Mirela afirmou não saber que a suspeita não era médica e disse que ela evitava mostrar os produtos usados durante a aplicação. "Ela fazia quando a gente estava de costas. Na primeira vez que eu indaguei sobre o que estava injetando, ela me mostrou uma ampola, puxou o produto na seringa, mas, como eu não sabia se era aquele tipo de seringa específica, tudo bem, eu estava vendo um produto sendo puxado da ampola de coloração rosa e daí eu dei as costas e confiei", declarou a paciente. Ela registrou boletim de ocorrência sobre o caso.

Ex-funcionária relata versões contraditórias sobre formação

Uma ex-funcionária de Isabela Dantas, que também preferiu não se identificar, contou à TV Cabo Branco que a suspeita dava respostas diferentes quando questionada sobre sua qualificação profissional.

"Sempre ela dizia que era médica, até quando as pessoas perguntavam qual a sua especialização, ela dizia que era estética, ou auxiliar de bloco cirúrgico", afirmou a ex-funcionária, de acordo com o relato reproduzido por Jornal da Paraíba e G1.

Segundo essa mesma fonte, a suspeita chegou a dizer que estava concluindo o curso de medicina, mas que havia trancado a graduação por não gostar de uma das disciplinas.

O que muda para quem busca esse tipo de procedimento

O caso reforça um alerta recorrente sobre procedimentos estéticos invasivos: harmonização de glúteos com preenchedores ou bioestimuladores é ato médico e só pode ser realizado por profissional com registro no Conselho Regional de Medicina (CRM) e habilitação específica para a técnica. Pacientes podem verificar a situação de qualquer profissional diretamente no site do conselho de medicina do estado antes de agendar qualquer procedimento.

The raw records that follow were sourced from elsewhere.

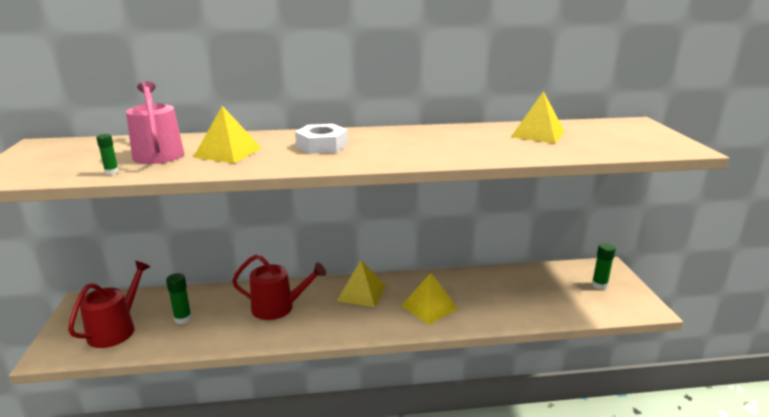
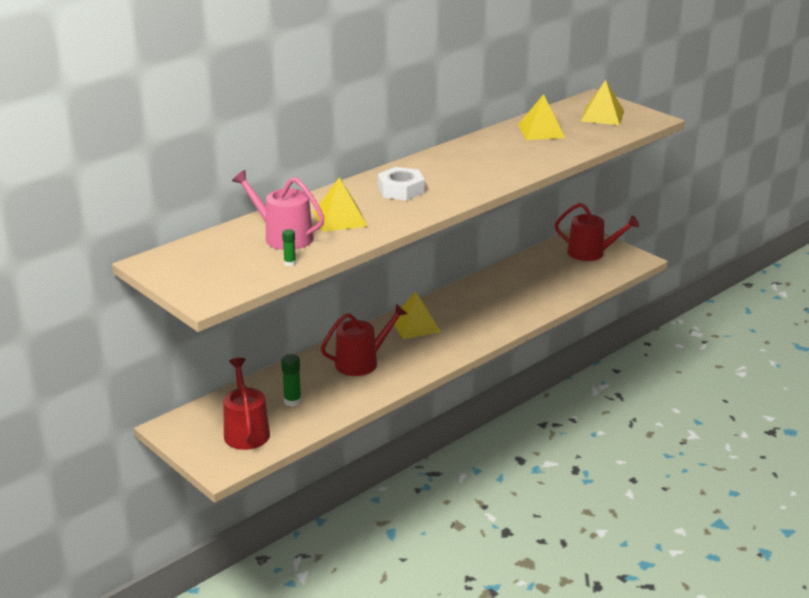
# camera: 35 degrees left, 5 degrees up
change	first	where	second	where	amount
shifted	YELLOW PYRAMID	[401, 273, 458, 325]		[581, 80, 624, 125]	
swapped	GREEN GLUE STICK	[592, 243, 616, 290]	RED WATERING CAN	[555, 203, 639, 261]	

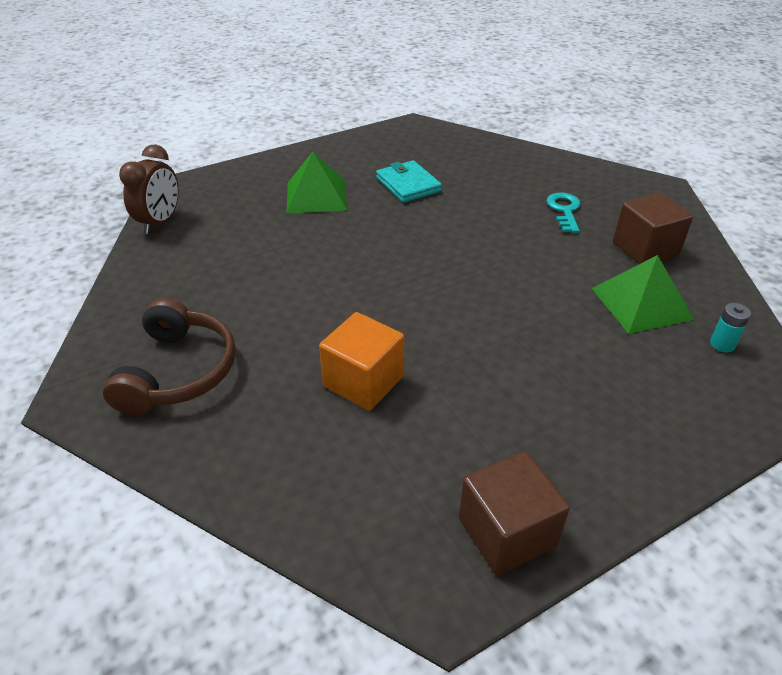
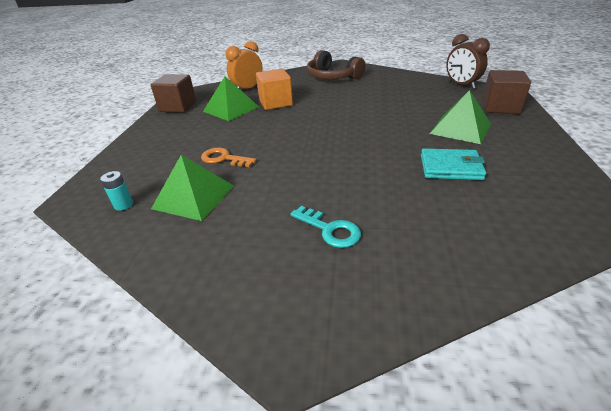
# camera: 130 degrees right, 5 degrees down
change	first	where	second	where	amount
shifted	BROWN CUBE	[613, 193, 693, 264]		[482, 70, 531, 114]	
new			ORANGE KEY	[201, 148, 256, 167]	
new			GREEN PYRAMID	[203, 76, 259, 121]	
new			ORANGE CLOCK	[225, 41, 263, 89]	

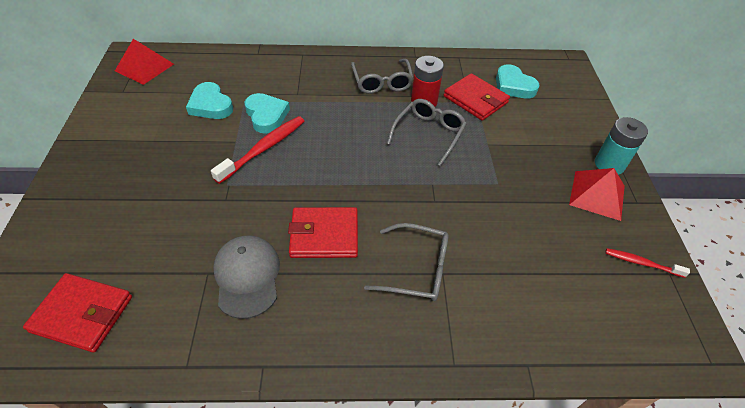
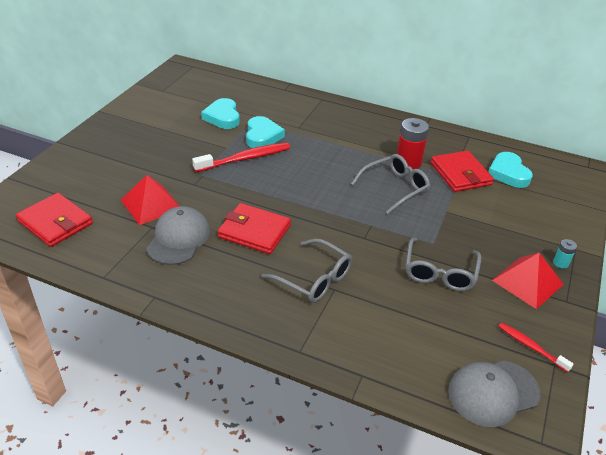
# camera: 25 degrees right, 10 degrees down
change	first	where	second	where	amount
shifted	RED PYRAMID	[115, 39, 174, 85]		[121, 175, 180, 225]	
shifted	GREY GLASSES	[351, 59, 414, 94]		[405, 238, 481, 291]	
scaled	TURQUOISE BATTERY	[595, 117, 648, 175]		[553, 239, 577, 268]	x0.50
new			GREY CAP	[448, 360, 541, 427]	

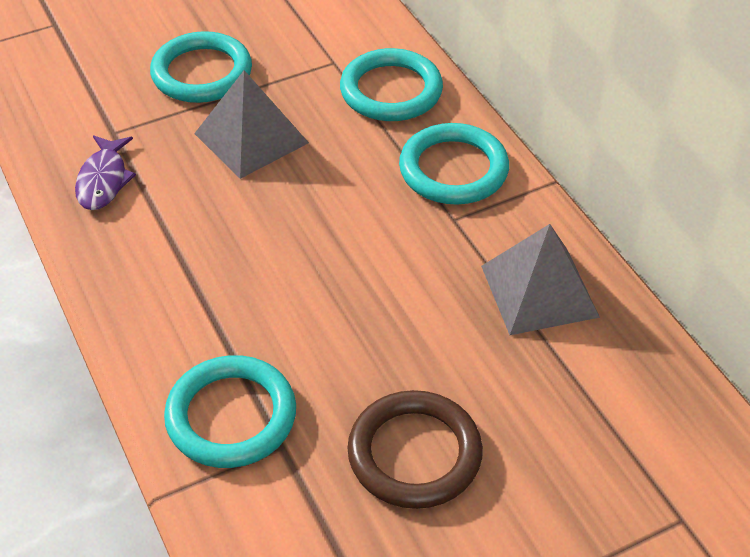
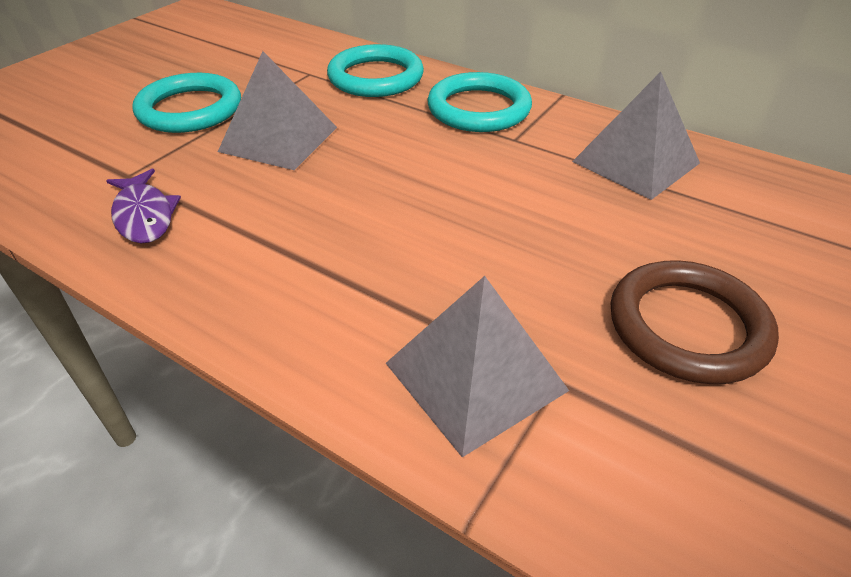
# camera: 30 degrees left, 5 degrees down
change	first	where	second	where	amount
swapped	TURQUOISE RING	[164, 355, 296, 468]	GREY PYRAMID	[386, 276, 569, 457]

Até a publicação das reportagens que originaram esta matéria, a investigação estava a cargo da Delegacia de Defraudações da Paraíba, e não havia informação sobre quantas vítimas já haviam sido formalmente identificadas nem sobre a fase seguinte do inquérito. A defesa da suspeita não havia se manifestado. Novidades sobre eventual indiciamento, laudos das vítimas atendidas em caráter de urgência e desdobramentos judiciais devem ser acompanhadas junto à Polícia Civil da Paraíba.